Il cardinale Jean-Louis Tauran è at­tualmente l’unico cardinale france­se a ricoprire un incarico nella Cu­ria romana, dove presiede il pontificio Consiglio per il dialogo inter-religioso. È in questa duplice veste, di porporato transalpino e di responsabile vaticano per i rapporti con le religioni non cri­stiane, che Avvenire lo ha intervistato.

Eminenza, è stata una estate dramma­tica per i cristiani in India e anche per il dialogo inter-religioso. Lei poco pri­ma dell’esplosione di violenza verso i cattolici nella regione di Orissa era sta­to a Nuova Delhi per ordinare vescovo un nuovo rappresentante pontificio…

In effetti sono andato a imporre le ma­ni su Ambrose Madhta, nuovo nunzio in Costa d’Avorio. Nell’occasione ho a­vuto modo di incontrare due delegazioni di leader indù che si sono mostrati molto aperti al dialogo con i cristiani. Nessuno dei due mi ha fatto cenno a pro­blemi tra la loro religione e la Chiesa.

I vescovi indiani le erano sembrati preoccupati per i rapporti con l’induismo?

No all’epoca no, almeno da parte dei vescovi di quella parte dell’India.
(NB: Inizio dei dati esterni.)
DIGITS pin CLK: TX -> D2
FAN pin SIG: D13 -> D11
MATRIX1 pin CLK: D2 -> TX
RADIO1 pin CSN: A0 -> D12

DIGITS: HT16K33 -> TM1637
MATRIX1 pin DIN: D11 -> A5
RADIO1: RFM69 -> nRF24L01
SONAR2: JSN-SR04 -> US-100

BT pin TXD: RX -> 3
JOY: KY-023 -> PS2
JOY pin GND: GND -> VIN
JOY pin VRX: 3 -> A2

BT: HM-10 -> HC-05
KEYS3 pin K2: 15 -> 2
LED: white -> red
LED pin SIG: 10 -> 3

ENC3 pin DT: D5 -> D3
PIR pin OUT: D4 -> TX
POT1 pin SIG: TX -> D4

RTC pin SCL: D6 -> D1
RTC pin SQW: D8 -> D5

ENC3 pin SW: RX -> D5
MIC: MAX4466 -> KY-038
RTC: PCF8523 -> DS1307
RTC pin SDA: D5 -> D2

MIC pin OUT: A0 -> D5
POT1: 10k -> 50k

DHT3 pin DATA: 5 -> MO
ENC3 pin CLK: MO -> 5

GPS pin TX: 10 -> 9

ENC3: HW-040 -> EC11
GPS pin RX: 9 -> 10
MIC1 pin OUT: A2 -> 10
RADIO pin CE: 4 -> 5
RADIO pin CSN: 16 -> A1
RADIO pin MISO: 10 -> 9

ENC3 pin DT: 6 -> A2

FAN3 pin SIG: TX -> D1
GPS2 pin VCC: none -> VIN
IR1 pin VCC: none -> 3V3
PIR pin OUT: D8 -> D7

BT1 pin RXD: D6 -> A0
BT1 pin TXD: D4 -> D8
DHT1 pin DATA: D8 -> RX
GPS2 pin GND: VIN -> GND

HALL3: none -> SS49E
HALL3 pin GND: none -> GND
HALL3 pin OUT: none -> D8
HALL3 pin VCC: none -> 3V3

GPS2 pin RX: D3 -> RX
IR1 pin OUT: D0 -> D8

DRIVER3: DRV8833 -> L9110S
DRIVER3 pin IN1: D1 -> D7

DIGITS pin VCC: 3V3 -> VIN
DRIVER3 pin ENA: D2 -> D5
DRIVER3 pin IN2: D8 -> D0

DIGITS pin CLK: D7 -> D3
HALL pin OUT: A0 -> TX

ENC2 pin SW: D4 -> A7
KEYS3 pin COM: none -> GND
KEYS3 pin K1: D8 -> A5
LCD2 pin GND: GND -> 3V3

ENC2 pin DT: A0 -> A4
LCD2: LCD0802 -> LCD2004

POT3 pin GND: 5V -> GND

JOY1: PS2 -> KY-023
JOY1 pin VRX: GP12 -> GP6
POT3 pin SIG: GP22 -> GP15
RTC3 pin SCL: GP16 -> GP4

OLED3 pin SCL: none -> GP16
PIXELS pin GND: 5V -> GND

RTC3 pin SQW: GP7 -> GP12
Io mi sono recato nella capi­tale federale e a Lucknow, nell’Uttar Pradesh, dove i cattolici sono una infima minoranza: settemila su oltre 25 milioni di abitan­ti. Ho percepito comun­que che tra noi e gli indui­sti c’è necessità di ap­profondire la conoscenza reciproca e quindi ho de­ciso che l’anno prossimo mi recherò in India per cercare di colmare questa lacuna.

Quale valutazione dà dei tragici fatti di Orissa?

Credo che le persecuzioni dei fondamentalisti indù nei confronti dei cristiani siano dettate più da moti­vazioni politiche e sociali che genuinamente reli­giose. Detto questo, è compito delle autorità locali e federali impedire che ciò avvenga e anche i lea­der religiosi hanno il grave compito di calmare gli animi e promuovere un au­tentico rispetto della libertà religiosa di tutti.

Forse la grande attenzione dedicata al mondo islamico, ha messo un po’in se­condo piano il dialogo con le grandi tradizioni religiose dell’Estremo O­riente…

In effetti è così. E anche per questo il prossimo anno cercherò di fare in mo­do che l’attenzione dell’attività del no­stro dicastero si focalizzi su queste gran­di religioni. Così oltre ad un viaggio in India è in programma anche una visita nel Giappone.

E in Cina?

Per ora no. Ma non poniamo limiti alla Provvidenza. Comunque un ulteriore segnale del nostro interesse per l’Asia è mostrato la scelta di nominare un thai­landese nell’incarico di sotto-segreta­rio di questo dicastero.

Riguardo ai rapporti con l’islam, qual è la situazione?

L’incontro di Madrid promosso dal re dell’Arabia saudita tra il 16 e il 18 luglio è stato importante. Innanzitutto perché è stato trilaterale – ebrei, cristiani e mu­sulmani– e con la partecipazione anche di esponenti di altre religioni orientali. E poi anche per alcune delle conclusio­ni cui è pervenuto.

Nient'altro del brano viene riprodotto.